Wednesday, June 10, 2009

Cracking Protest

Excellent (or rather egg-cellent... sorry) demonstration of how groceries can be used to fight fascism in this BBC report. Back when I was more active on the protest scene I strongly espoused the use of eggs in anti-BNP demonstrations but was usually told by protest organisers that it would “undermine the dignity and validity of the movement”. Glad they seem to have changed their views on that.

A few things I take issue to that Griffin mentioned in the article:

He denied he had past links with Oswald Mosley, as the former fascist leader "was very hostile to the National Front from which I am from".

Fair point, although for the sake of journalistic accuracy it could have mentioned that although Mosley may have been “very hostile” to the National Front he did share with it the link of being “very hostile” to ethnic minorities, gay people, trade unionists, most sane people, etc..

He described protesters as an "organised mob that's backed by all three main parties to stop us getting our message across to the public".

Surely it’s fairly evident by this point in the political game that the three main parties couldn’t organise a piss up in a brewery, let alone a fully functioning mob.

Green Shoots

On an even more cheerful note, according to this article on The Guardian website the recession is now over.

Hurrah – let’s all sing a song...

Wednesday, June 3, 2009

Blustering poppy-cock

The cock in question being floppy-fringed TV personality and “politician”, Boris Johnson.

With the inherently absurd nature of the running media holocaust that is the expenses scandal (claims for moat cleaning, dog-food, etc. as well as the more serious and widespread claiming of second homes expenses) it was inevitable that the inherently absurd Boris would have to figure somewhere.

So here we have it: as an MP he once tried to claim for a Remembrance Day poppy wreath. Hardly grand fraud but there’s something disturbingly mean about the whole thing. Although to his credit The Mail reports “he had 'happily' paid the cost out of his own pocket when he was denied the refund”.

That’s big of you, Boris.

“Greasy-haired twat”

No, not Boris, who looks like he probably has quite a good hair-care regime, but the words used to describe a rival by a council candidate in a leaflet.

It’s shocking that the normally fluffy and loveable Lib Dems should stoop to such extreme language.
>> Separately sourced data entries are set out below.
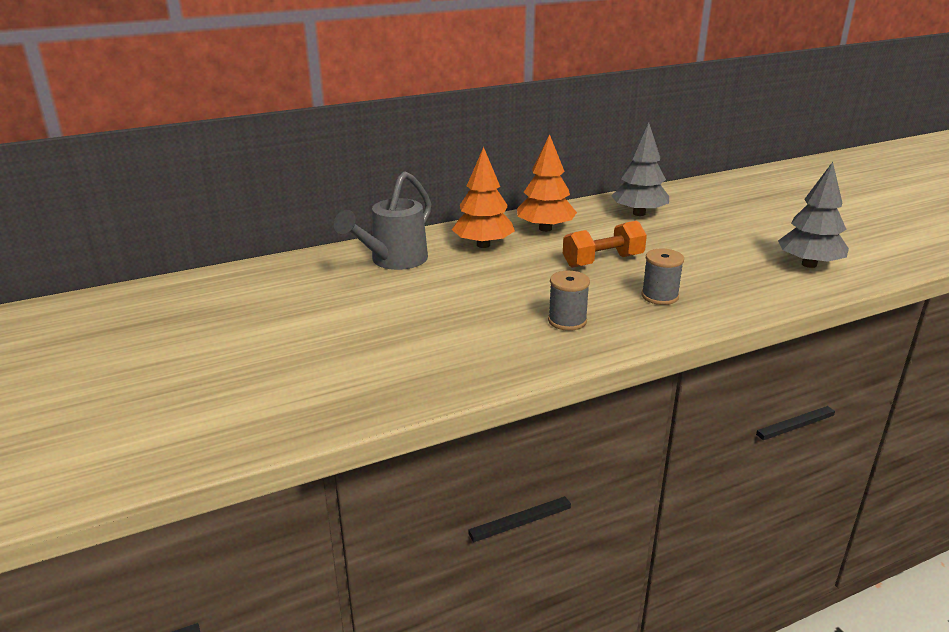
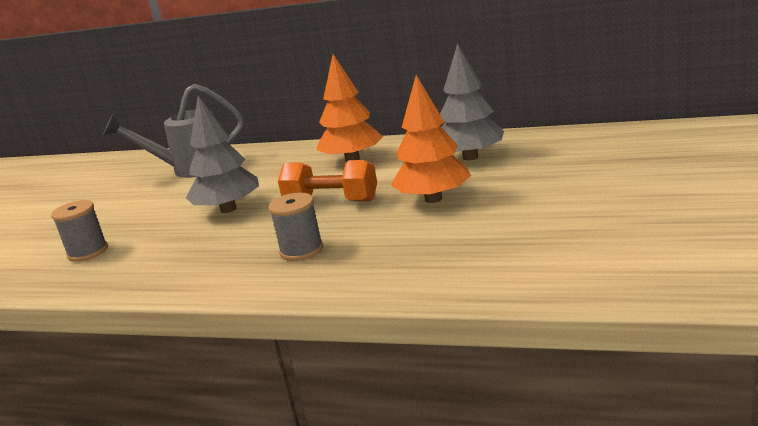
camera: 45 degrees right, 5 degrees down
(483, 245) = (275, 166): orange tree -> orange tree (433, 199)
(567, 321) = (186, 252): grey spool -> grey spool (88, 252)
(809, 264) = (532, 255): grey tree -> grey tree (228, 209)

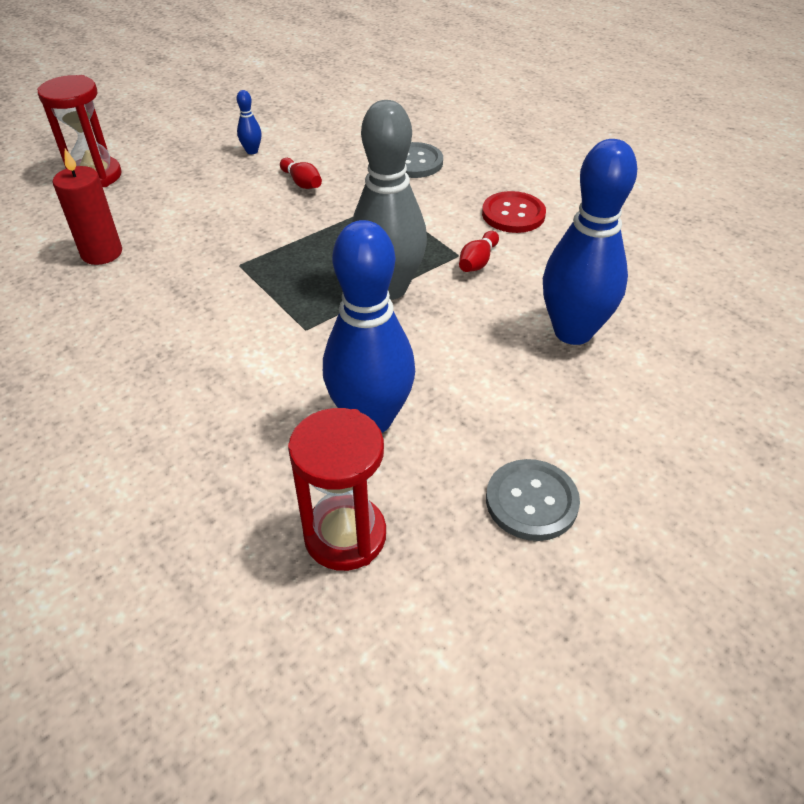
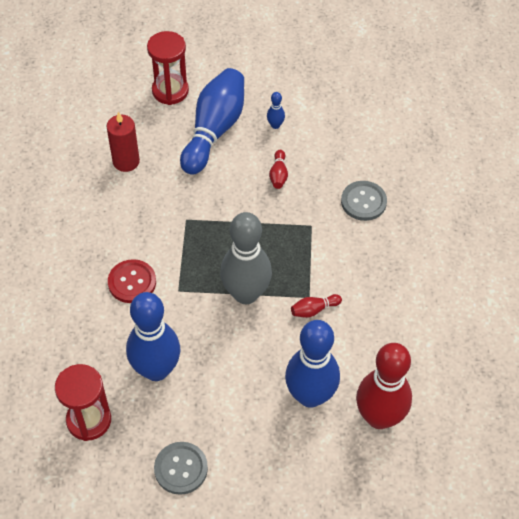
camera: 40 degrees right, 10 degrees up
(186, 182) = (214, 130): none -> blue bowling pin
(513, 214) = (376, 288): red button -> red button (132, 282)
(660, 306) = (379, 417): none -> red bowling pin

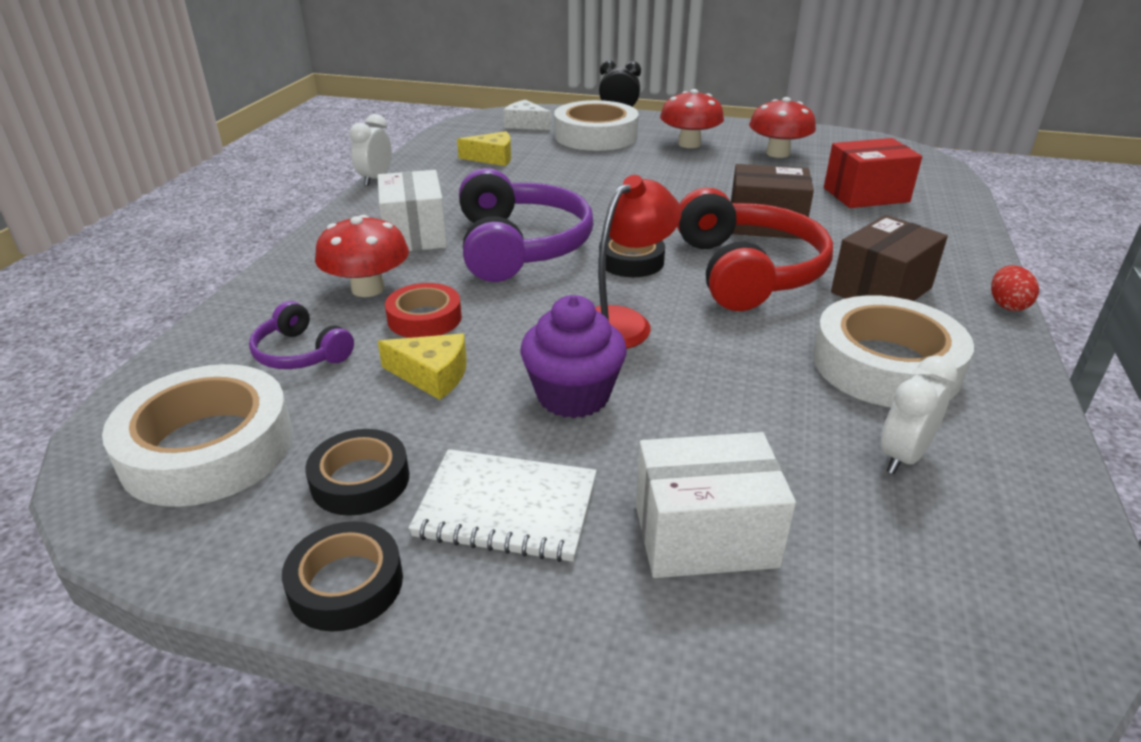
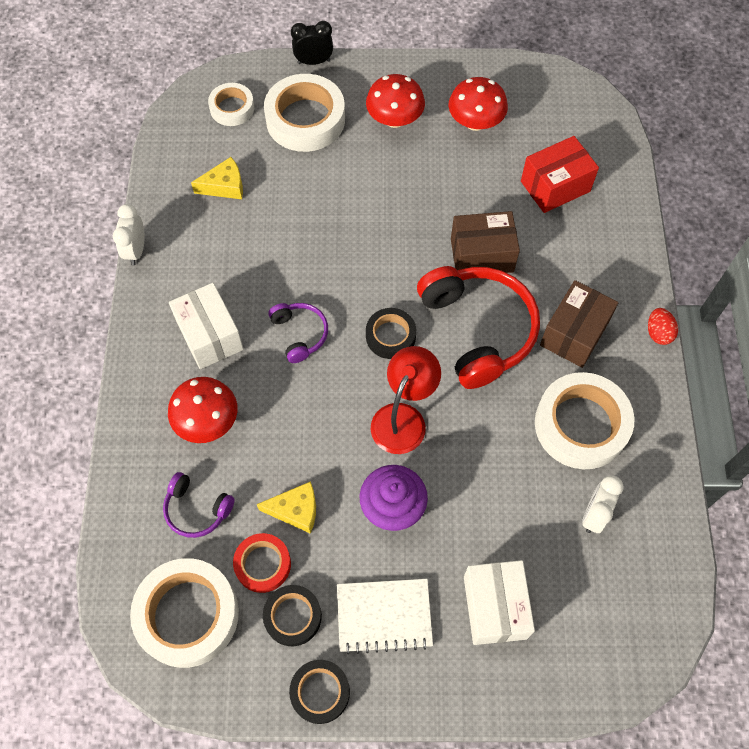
camera: 15 degrees left, 30 degrees up
(424, 318) = (264, 448): red tape -> red tape (263, 564)
(520, 246) = (299, 334): purple headphones -> purple headphones, size x0.50
(525, 124) = (232, 108): white cheese -> white tape
(705, 535) = (495, 607): white box -> white box turned 75 degrees counterclockwise

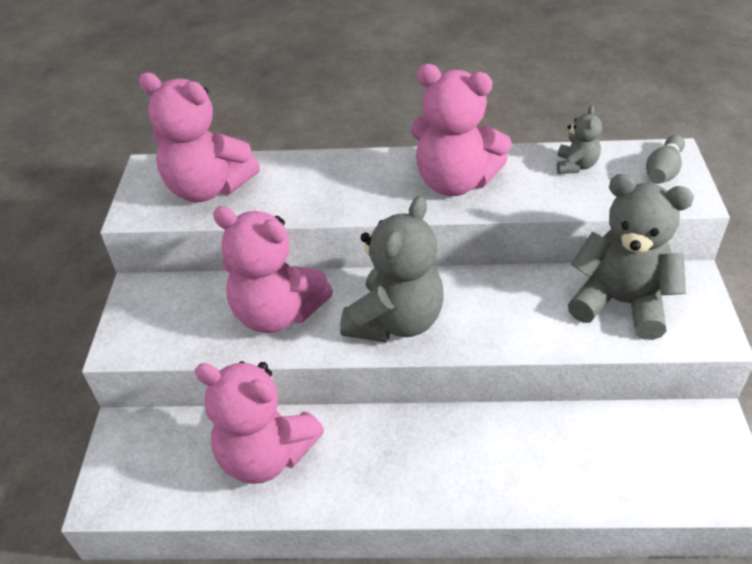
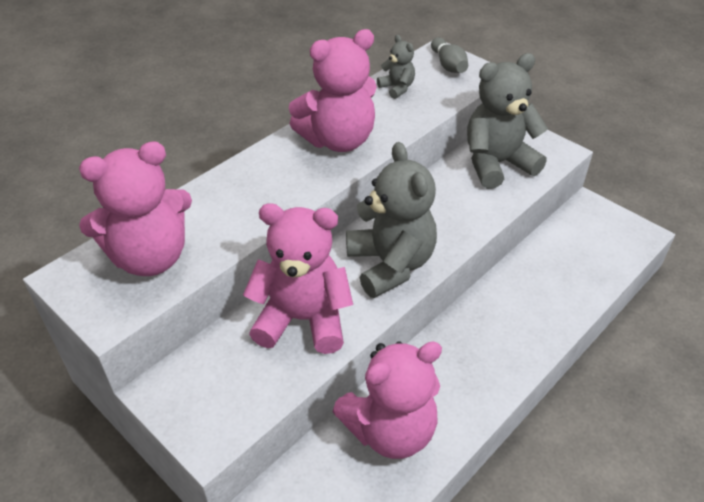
camera: 50 degrees left, 0 degrees up
(277, 313) = (303, 319): pink teddy bear -> pink teddy bear turned 150 degrees counterclockwise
Apparently it was actually a “prank” that went wrong, which also suggests, somewhat disconcertingly, that people in local politics might have a sense of humour behind closed doors.
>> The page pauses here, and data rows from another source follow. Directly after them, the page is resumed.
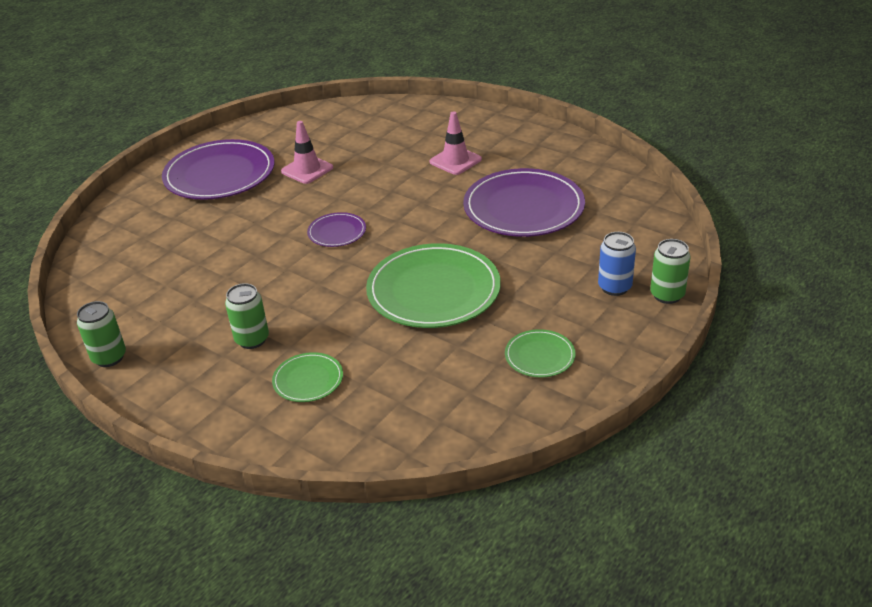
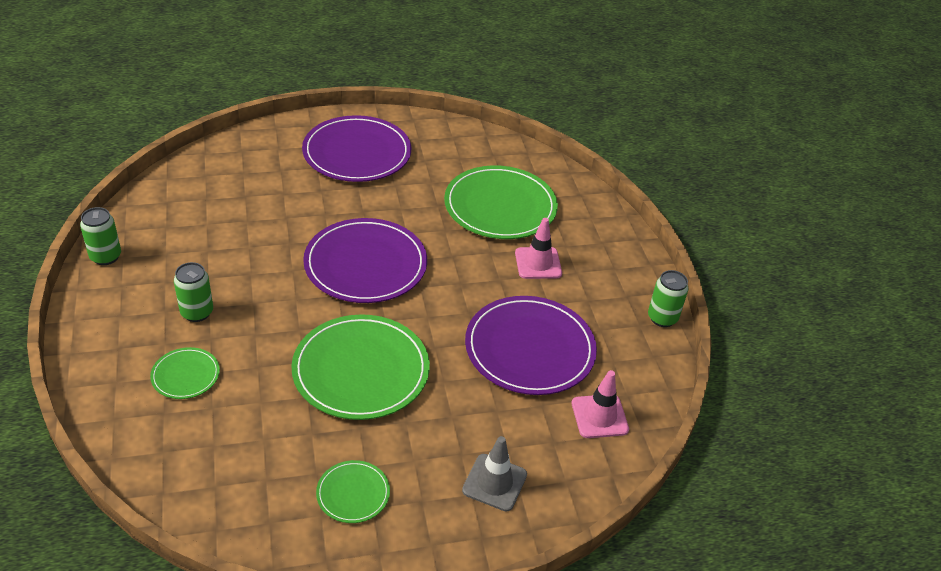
camera: 35 degrees right, 5 degrees up
(307, 170) = (419, 191): pink traffic cone -> pink traffic cone (599, 416)
(337, 232) = (365, 264): purple plate -> purple plate, size x2.08
(379, 145) = (500, 206): none -> green plate
(614, 287) = (494, 482): blue can -> grey traffic cone
(667, 295) = (525, 526): green can -> green can (662, 318)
For all the public indignation I think that this world of increasingly personality based politics could do with more straight-talking. Certainly Ms Pascoe would make a much better leader than Nick Clegg, who some might say is a smarmy prat. Not I, obviously, as that could be libellous.

Monday, June 1, 2009

Renegade Lama Drama

A quick scan over “most read” on The Grauniad website shows some interest in the story of Osel Hita Torres. At the age of 14 months he was identified as a reincarnated Buddhist spiritual leader by the Dalai Lama himself.

Now 24, he is, as Dale Fuchs writes at The Guardian, “more likely to quote Jimi Hendrix than Buddha” having turned his back on Buddhism, grown his hair long and become a film student in Madrid.
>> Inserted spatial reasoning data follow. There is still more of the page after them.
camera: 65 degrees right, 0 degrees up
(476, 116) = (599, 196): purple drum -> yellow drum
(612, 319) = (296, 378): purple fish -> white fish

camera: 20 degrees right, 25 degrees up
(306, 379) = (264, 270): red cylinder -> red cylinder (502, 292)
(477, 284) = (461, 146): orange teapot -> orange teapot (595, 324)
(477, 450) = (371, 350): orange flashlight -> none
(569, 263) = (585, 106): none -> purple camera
Talking to Spanish newspaper El Mundo he describes how he never saw a couple kiss until he was 18, was astonished the first time he went to a club and that the only film he was allowed to watch was The Golden Child starring Eddie Murphy. He’s described this as causing him to “suffer a great deal” which is understandable; although I do think that he’s overlooking a rather good turn from Charles Dance as the villain.

Anyway, fair play to the boy for moving on.

But more importantly growing web awareness does allow for great headlines like this one on thefirstpost.co.uk:

Reincarnated Lama goes off the rails

Okay, it’s not as factually accurate as The Guardian (“Boy chosen by Dalai Lama turns back on Buddhist order”) – you could hardly describe film studies as “going off the rails” – but it sounds funny.

It doesn’t take much to make me happy.

Thursday, February 26, 2009

One of those very unlikely posts where I defend the Labour Party

Question Time last night – as is customary the Labour Party representative took a trashing from... Well... everybody really.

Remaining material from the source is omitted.